One was a Vanilla Blood Orange, sold by Tom King Farms. It has the look of a blood orange but not the acid. So it's got a more bland, sweet--and, yes, slightly vanilla flavor to it. Doesn't sound like something to rush out for? Well, the coral color is lovely and the flavor actually complements the more dramatic flavors you'll find in some citrus, like grapefruit and the other fruit I took home with me, Daisy Tangerines.
Oh, you'll love these tangerines from Polito Farms. They are knock-you-on-the-head fruit in terms of flavor. Very sweet and juicy but also very acidic. They're perfect for snacking and would be wonderful for jamming or baking.
While I was cruising around the walk in, produce wrangler Nathan Bochler decided to introduce me to a couple of other unique items.
One is called yacon. It's a long Peruvian root most often used to make syrup. But if you peel and slice these tubers, you'll find they taste a lot like jicama or water chestnuts. They're fresh and crispy with a sweet, clean flavor. You can add them to a salad or stir fry.
Finally, Nathan produced a Valencia Pride Mango grown in San Diego and near the Salton Sea. Now, they look like conventional mangoes--sort of. They have the right coloring, but they're more elongated. These late-season mangoes also have a very smooth, thin edible skin and gives up a slightly coconut flavor. They also aren't nearly as fibrous as what you're probably used to. What Nathan likes to do is let them go very very soft. So soft that you cut off the tip of the fruit and squeeze to get a mango paste. I tried that but it didn't work for me. So what I did do is slice a large, very soft chunk off and cleaned the pulp from the skin to make a salad dressing.
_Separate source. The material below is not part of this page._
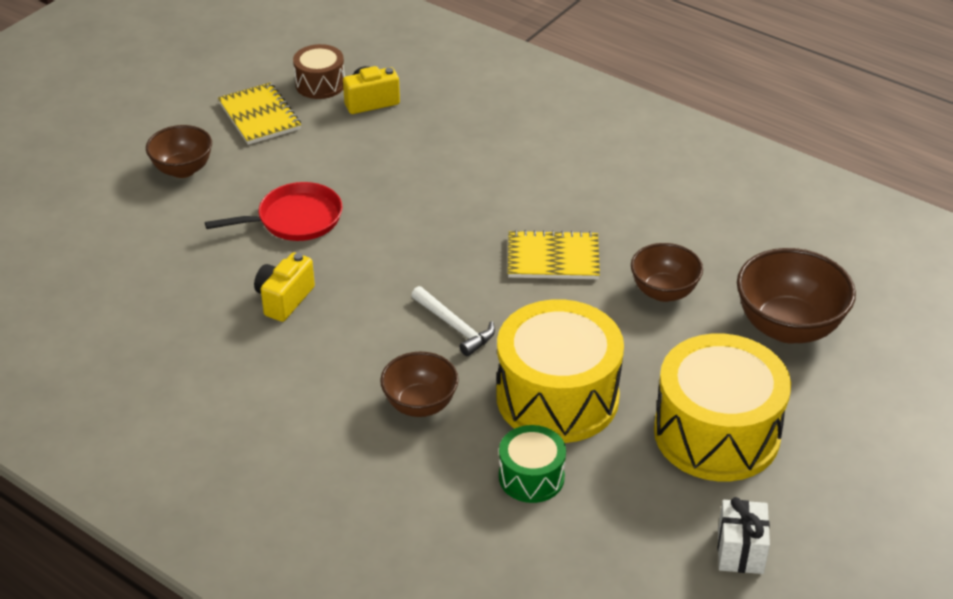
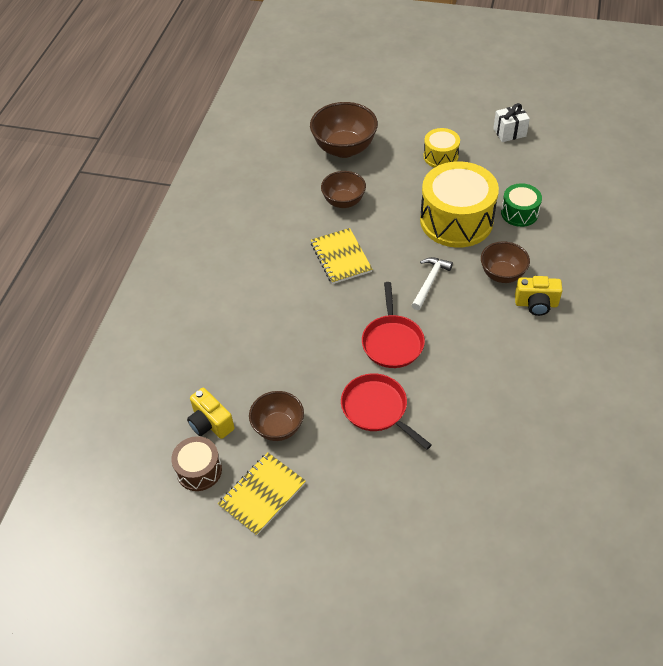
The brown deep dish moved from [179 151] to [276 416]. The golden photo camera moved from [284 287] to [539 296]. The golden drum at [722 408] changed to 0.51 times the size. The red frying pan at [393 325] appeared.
Yep, a salad dressing. Because I took the citrus and the yacon and created a beautiful winter salad atop mixed greens. I added some sliced red onion, olives, and toasted pecans. Then I created a dressing with the Valencia Pride Mango pulp, lime juice from limes in my garden, really good olive oil, sea salt and red pepper flakes. The dressing was thick and sweet and tart with a little heat to it. Oh, who would have thought you could enjoy something so tropical in January!
Valencia Pride Mango Dressing
Yield: About 1 cup
1/2 to 3/4 cup of very soft Valencia Pride Mango pulp
Juice from 1 and 1/2 limes
Large pinch of high-quality sea salt
Large pinch of red pepper flakes
3 tablespoons high quality extra virgin olive oil
Using a whisk stir together the mango pulp, lime juice, sea salt, and red pepper flakes. Gradually whisk in the olive oil until you get the texture you want. Depending on the texture of the mango you may need more lime juice or more olive oil. Taste and adjust seasonings.